DS has DH's surname. I carried him for nine months, felt him moving around inside me, gave birth to him, breast fed him and spend most of my days with him. Giving him DH's surname seems (to me) to equal the balance somewhat. It doesn't really occur to me that we have different names and so far hasn't caused any problems. I suppose people assume I'm not married to DS's dad but that's not a problem. Hyphenating our surnames would have sounded ridiculous.

WidowWadman · 01/03/2010 18:20

My daughter had a different surname to me for the first 10 months of her life (until I married her dad) and we never encountered any problems, despite me having had a very German name and hers being very English.

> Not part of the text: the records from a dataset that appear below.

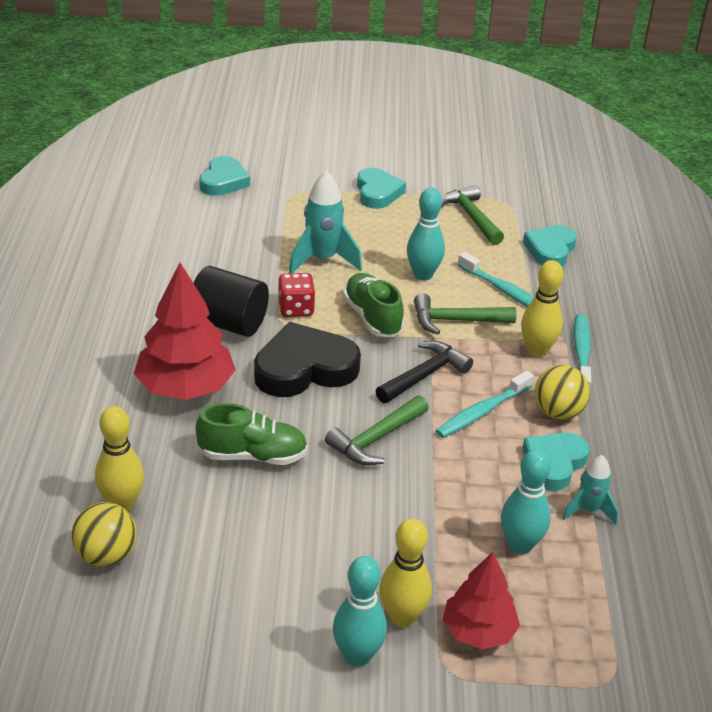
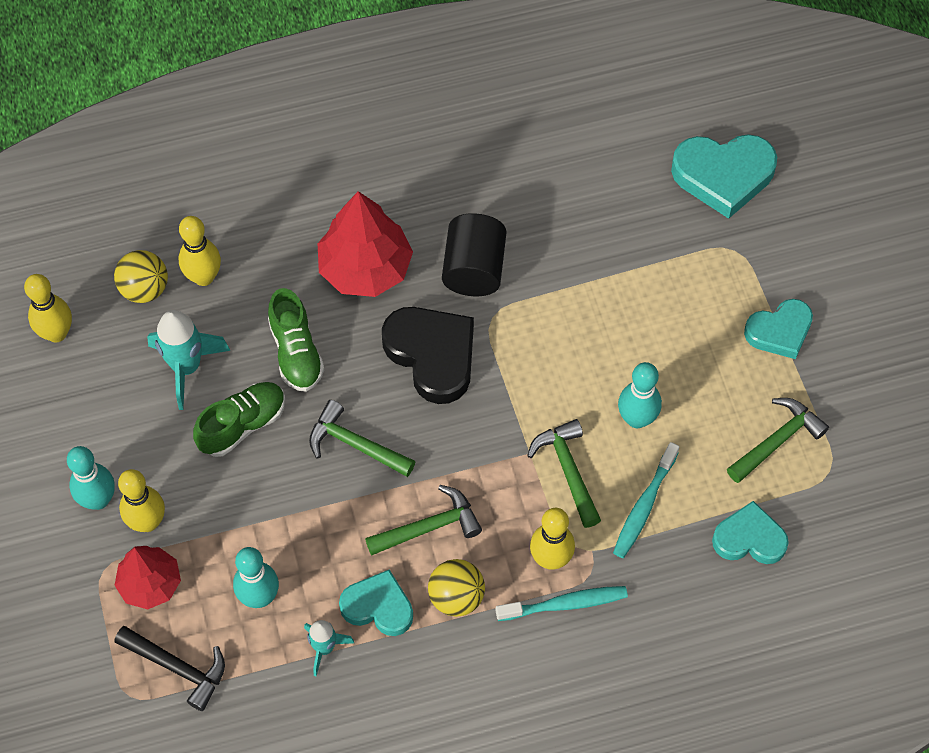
camera: 75 degrees right, 25 degrees up
(117, 649) = (56, 333): none -> yellow bowling pin
(223, 181) = (723, 176): turquoise heart -> turquoise heart, size x1.53
(296, 309) = (523, 318): red dice -> none
(322, 260) = (619, 316): turquoise rocket -> turquoise rocket (186, 367)
(372, 317) = (539, 391): green shoe -> green shoe (242, 425)
(424, 375) = (465, 462): black hammer -> black hammer (178, 668)
(482, 412) = (429, 527): turquoise toothbrush -> green hammer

LightShinesInTheDarkness · 01/03/2010 18:22

DH and I have been married for 20 years, I have never been Mrs X or used his surname. When the DCs came along, I actually thought it would be more odd for them to have my surname than his, as people may assume they were not his kids, which seemed unfair!

No-one has ever said anything about it - I just use my name and the DCs use theirs.

janeite · 01/03/2010 18:24

My two dds have dp's surname. I kept my name from my marriage because that was my 'work' name, rather than reverting back to my maiden name. Dp and I aren't married but if we ever do get around to it, I will not take his name. It's fine; never been a problem.

Prinpo · 01/03/2010 18:27

I'm similar to LSITD in that we're married but I use my own name. DCs have DH's surname. I felt that, had they had my name, people would have assumed he was their stepdad and I didn't want that (nothing against stepdads, they're fab, I just wanted him to be recognised as their dad). I've never encountered any problems, apart from one stupid midwife who couldn't understand that I was married but had a different surname to DH - she assumed I must be married to someone else!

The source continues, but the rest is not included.